我制作了额外的if-else阶梯,以确保用户不会在输入错误时卡住。 But i tried compiling this after the first statement gets terminated.
但是我尝试在第一个语句终止后进行编译。
ch = raw_input("""What you want to convert :
1) Celcius to Faharanite.
2) Faharanite to Celcius.\n""")
if (type(ch)==int):
if (ch==1):
cel=raw_input("Enter to temperature in Celeius : ")
if (type(cel)!='float'):
cel = 1.8*(cel+32)
print "The Conversion is :" + cel
else :
print "YOu should enter values in numeric form"
elif (ch==2):
fara=raw_input("Enter to temperature in Faharanite : ")
if (type(fara)==float):
print "The Conversion is :" + 1.8*(fara-32)
else :
print "YOu should enter values in numeric form"
else :
print "Wrong choice"
Because the first if statement is never true. 因为第一个if语句永远不会为真。 The result of
raw_input
is always a string. raw_input
的结果始终是一个字符串。
devnull's comment suggesting adding ch = int(ch)

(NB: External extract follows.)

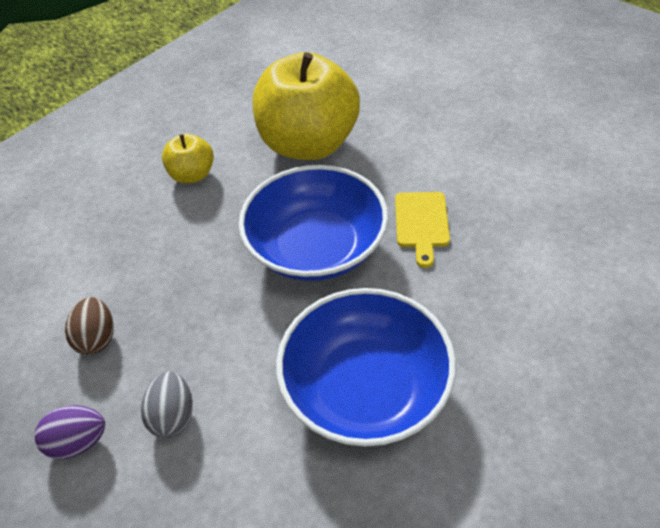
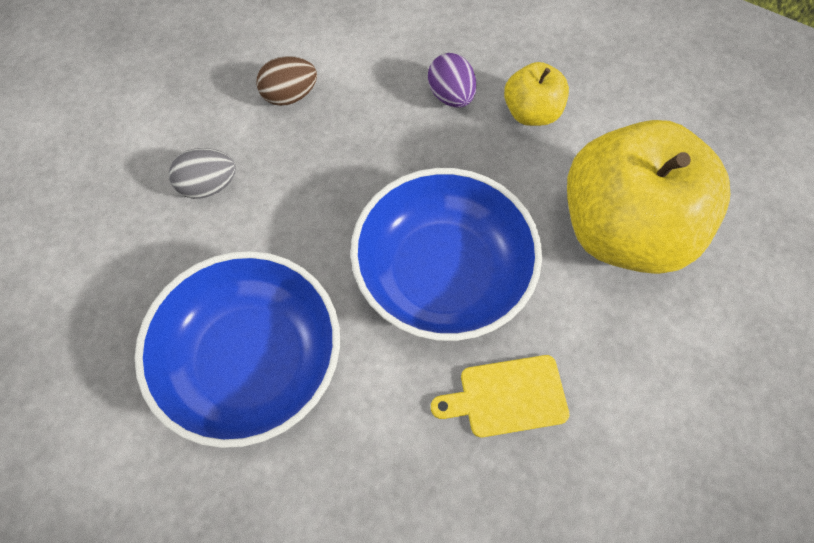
camera: 75 degrees right, 15 degrees up
(79, 442) = (180, 119): purple egg -> purple egg (451, 96)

will work as long as the user input is a number. devnull的注释建议,只要用户输入为数字,就可以添加
ch = int(ch)
。
For more robust handling, I would do something like: 为了获得更可靠的处理,我将执行以下操作:
is_valid = False
while not is_valid:
ch = raw_input("""What you want to convert :
1) Celsius to Fahrenheit.
2) Fahrenheit to Celsius.\n""")
try:
ch = int(ch) # Throws exception if ch cannot be converted to int
if ch in [1, 2]: # ch is an int; is it one we want?
is_valid = True # Don't need to repeat the while-loop
except: # Could not convert ch to int
print "Invalid response."
# The rest of your program...
which will continue to to prompt the user until they enter a valid choice. 这将继续提示用户,直到他们输入有效的选择为止。
Note that you'll have to use a similar try/except construct to parse the temperature-to-convert into a float (with the float()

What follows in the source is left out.